UWAGA
troszkę spoiler
Zaczynając
ją czytać miałam pewne obawy. Po kilku pierwszych stronach mogłam już śmiało stwierdzić,
że książka mi się podoba. W połowie nie mogłam się oderwać, a po końcówce
siedziałam z rozdziawioną gębą.
Książka
bardzo wciągająca, można powiedzieć, że zjadłam ją na raz. Po przeczytaniu
długo rozmyślałam o losach bohaterów. Nie
da się o nich szybko zapomnieć. Jakie przeżycia, wydarzenia i jakie wybory
sprowadzają nas do miejsca w którym aktualnie się znajdujemy? Nie zdajemy sobie
sprawy, że takie historie mogą dziać się tak blisko nas.

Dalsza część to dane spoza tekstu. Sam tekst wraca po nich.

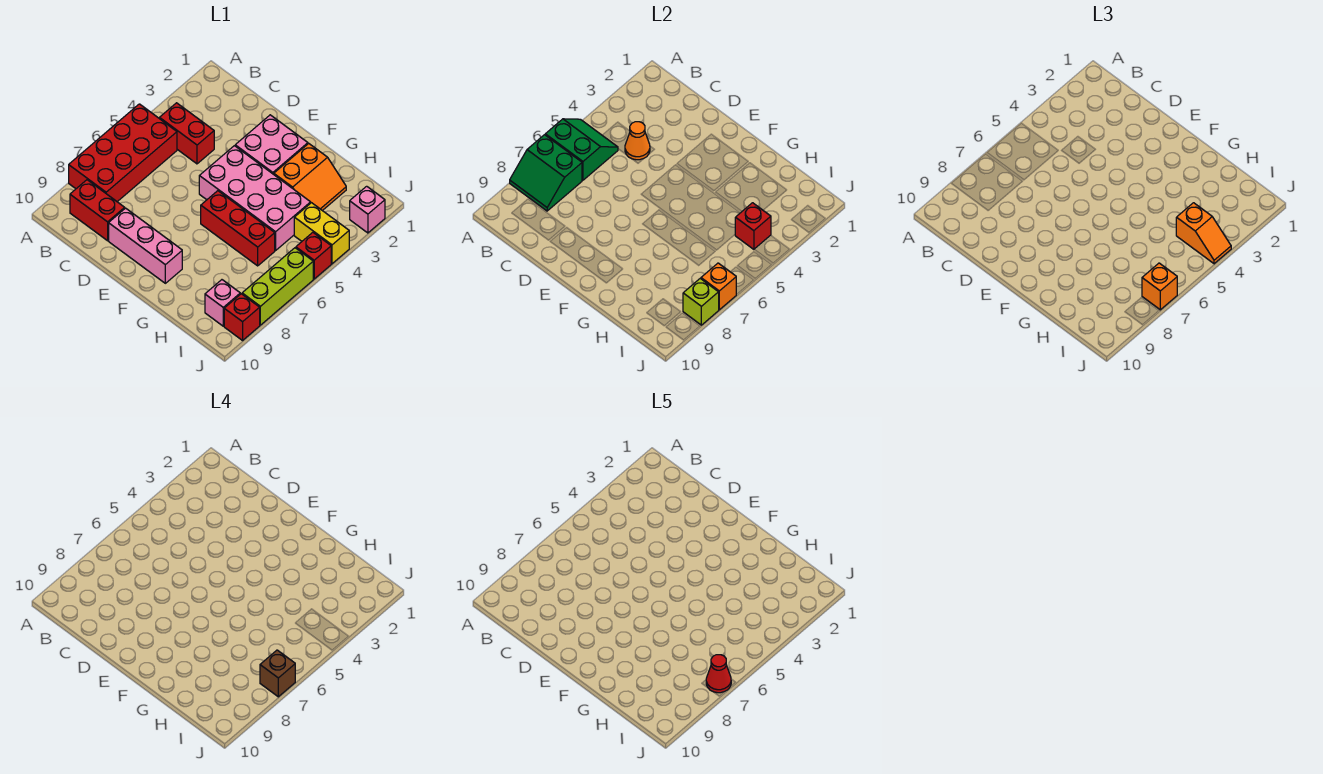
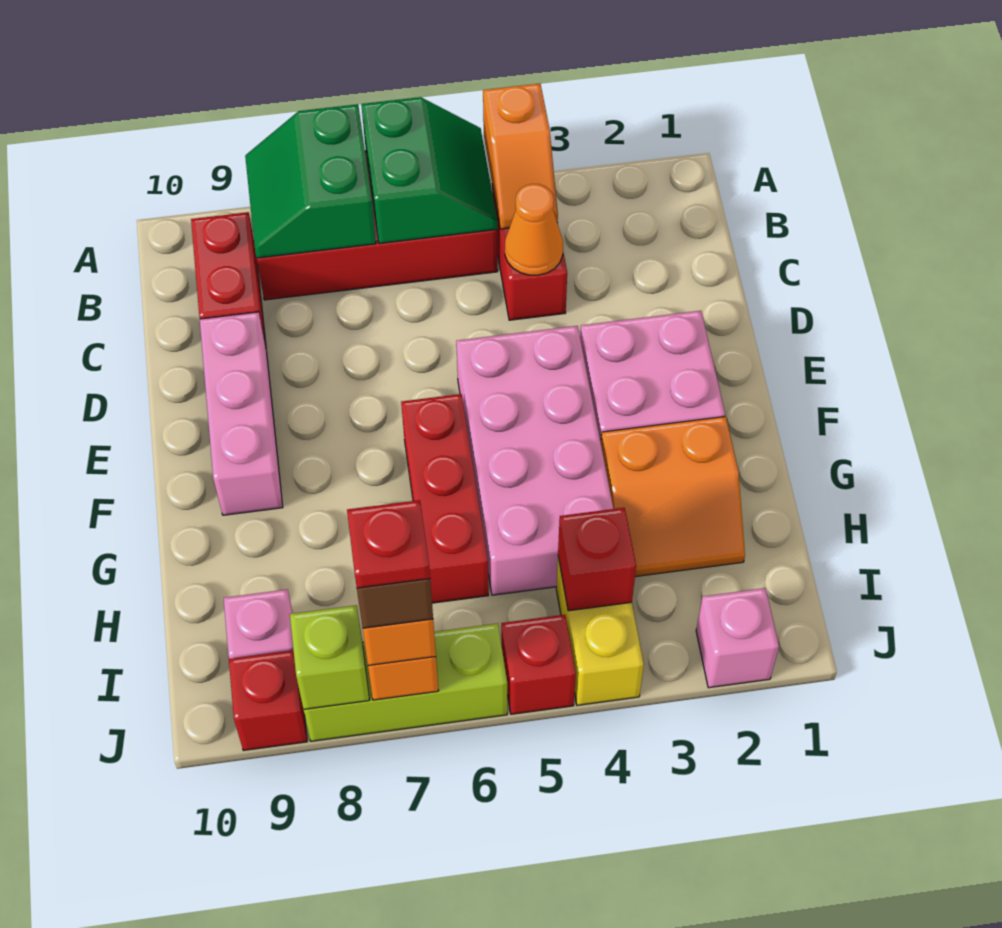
orange slope I4:J4 level 3 top I -> orange slope A4:B4 level 2 top A
red cone J7 level 5 -> red plate J7 level 5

W naszej społeczności,
u naszej sąsiadki czy przyjaciółki.
Miłość
od pierwszego spojrzenia, ona życzliwa i czarująca, on przystojny i bogaty.
Para jak z bajki.
Niby
historia oklepana, „psychopata przetrzymujący młodą kobietę”, a jednak treść
książki – świat zbudowany przez B.A. Paris powoduje, że „Za zamkniętymi
drzwiami” jawi się jako naprawdę godny thriller psychologiczny.
Podczas
czytania towarzyszyło mi wiele emocji związanych z przeżyciami „idealnej żony”.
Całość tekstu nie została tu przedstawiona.